Amazon Web Services has kicked off a large scale maintenance reboot of Elastic Compute Cloud (EC2) instances across the world in what appears to be a response to a critical security flaw.
Amazon has told EC2 customers by email that it's gearing up to reboot a range of EC2 instance types across all availability zones over the next few days, and that users won't be able to do anything to stop the process.
Amazon occasionally schedules instances for a reboot to apply patches, upgrades, or maintain a host, but in this case hasn't told users what's behind this month's overhaul, causing some to speculate that it is applying a pre-released but embargoed (XSA-108) fix for a bug in the open source hypervisor, Xen.
Some AWS users have also expressed concern on the AWS user forum that they've been given too short notice to monitor services that may be affected during the maintenance event. Meanwhile, others have commended AWS for forcing a reboot at the expense of some downtime rather than allowing instances to continue running insecurely.
Responding to downtime concerns, one AWS support staffer said on its forum that while the reboots will be occurring across all availability zones, they will be staggered, offering users some redundancy. They added that there was no way to reschedule the reboots since they are "very timely security and operational patches" for a portion of the AWS EC2 instance fleet.
Another issue AWS's director of EC2 fleet operations Doug Grismore has acknowledged is that customers need a "more effective way to validate that all their instances (even the ones that launched a half-hour ago) are or are not subject to near-term maintenance or a previously planned reboot".
"We are working non-stop to attempt to deliver something useful that you can rely on as soon as possible," wrote Grismore.
In the meantime, Thorsten Von Eicken, founder of cloud management firm RightScale, has posted a blog, offering AWS users advice on how to manage the reboot, which, depending on timezones kicks off on 25 September or 26 September.
Von Eicken notes a few challenges to users may face, which are due to the scale of patching that Amazon is undertaking.
"If you relaunch an instance before the maintenance, you are not guaranteed to get an already-patched host," he noted.
"Normally, whenever our Ops team receives a maintenance notice regarding a specific set of instances, we relaunch them as soon as possible at our convenience so that by the time the maintenance windows arrives, our instances are already on hosts that have had the maintenance done. This time, due to the scale of the patching, there is not enough patched capacity available to guarantee this."
Von Eicken also noted that T1, T2, M2, R3, and HS1 instance types are not affected.
Von Eicken added that not all instances of the affected instance types will be rebooted. AWS users should check their AWS console for information on the instances that will be rebooted.

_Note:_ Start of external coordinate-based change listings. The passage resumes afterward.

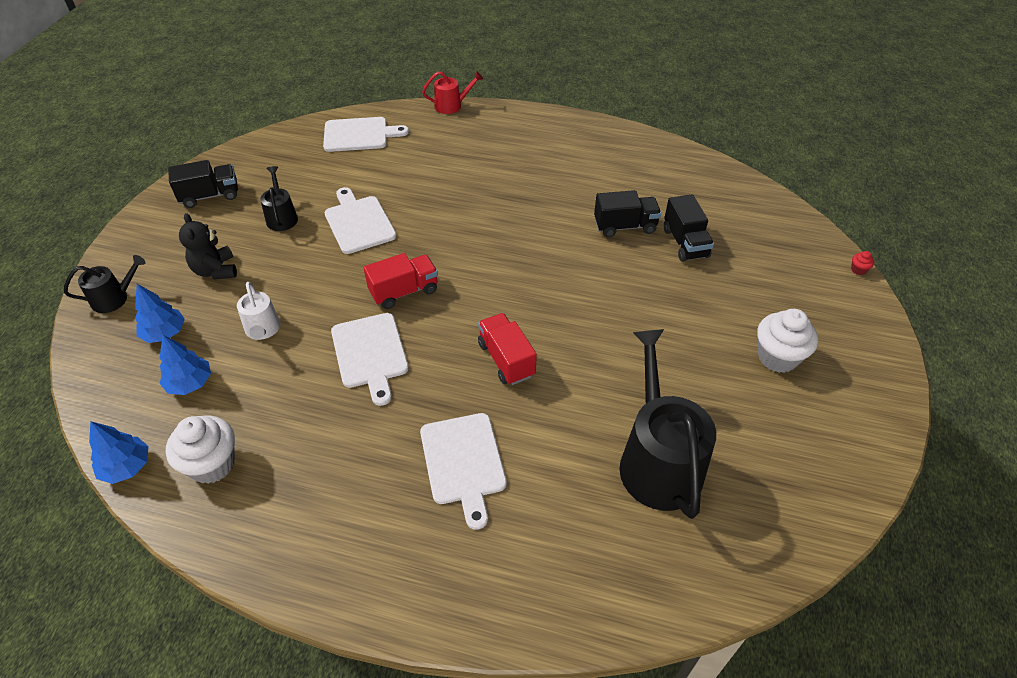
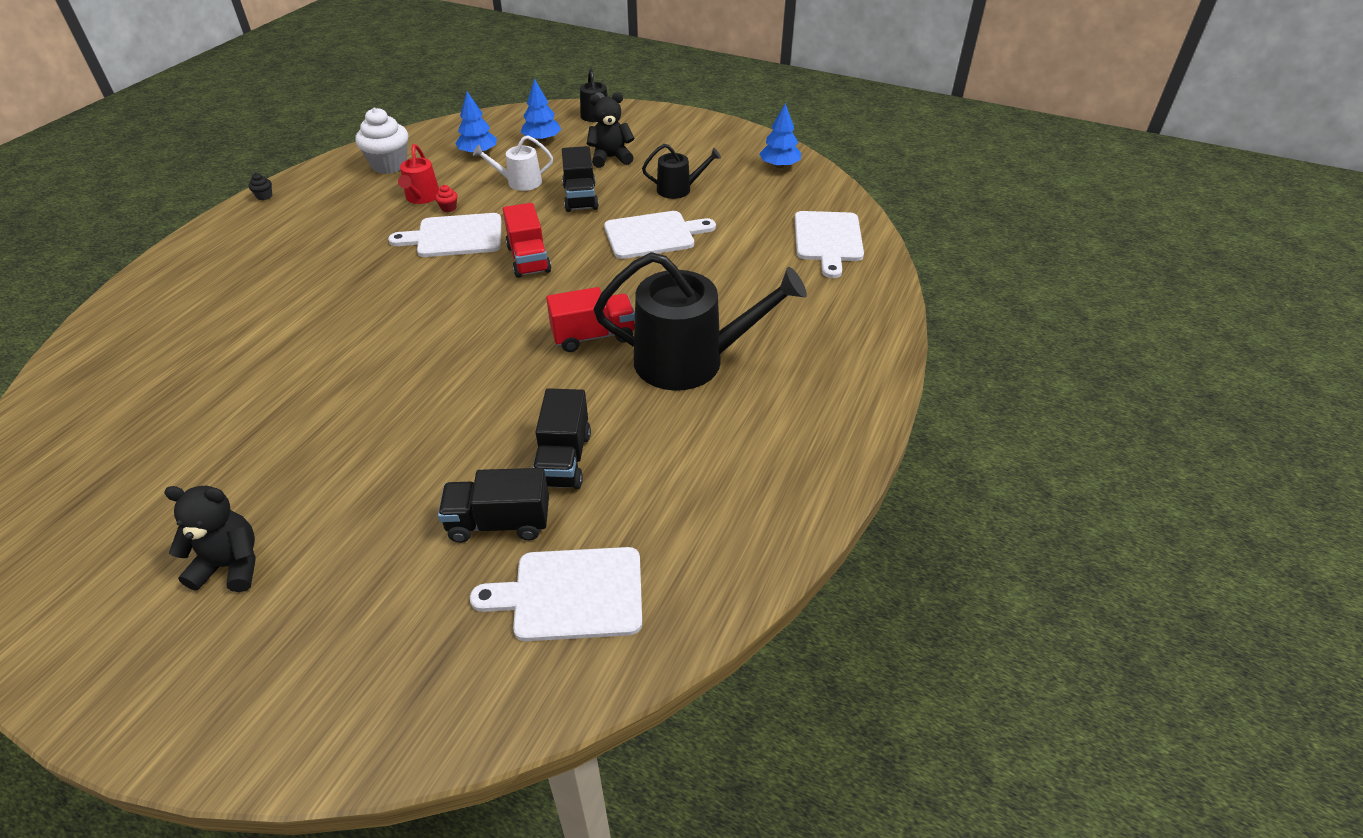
camera: 100 degrees right, 5 degrees down
(126, 467) = (413, 134): blue tree -> blue tree (779, 166)
(210, 196) = (726, 151): black truck -> black truck (580, 197)
(287, 579) = (264, 196): none -> black cupcake
(451, 106) = (897, 320): red watering can -> red watering can (422, 197)
(463, 462) = (293, 280): white cutting board -> white cutting board (571, 594)
(506, 359) = (392, 318): red truck -> red truck (593, 336)
(658, 461) = (187, 407): black watering can -> black watering can (690, 361)
(777, 357) = (231, 565): white cupcake -> black teddy bear
(858, 270) = (317, 772): red cupcake -> red cupcake (448, 208)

As for the cause of the massive patch update, Von Eicken notes that Amazon won’t be able to disclose it until 1 October — the date the embargo on the Xen bug is scheduled to be lifted.
"As usual, AWS is totally tight-lipped about the underlying cause. It seems obvious that the company is patching a security vulnerability, but it will not disclose which one until October 1 — that is, after they have patched all hosts."
The reboot starts on September 26, 2014, at 2:00 UTC/GMT (September 25, 2014, at 7:00 PM PDT) and ends on September 30, 2014, at 23:59 UTC/GMT (September 30, 2014, at 4:59 PM PDT), according to Von Eicken.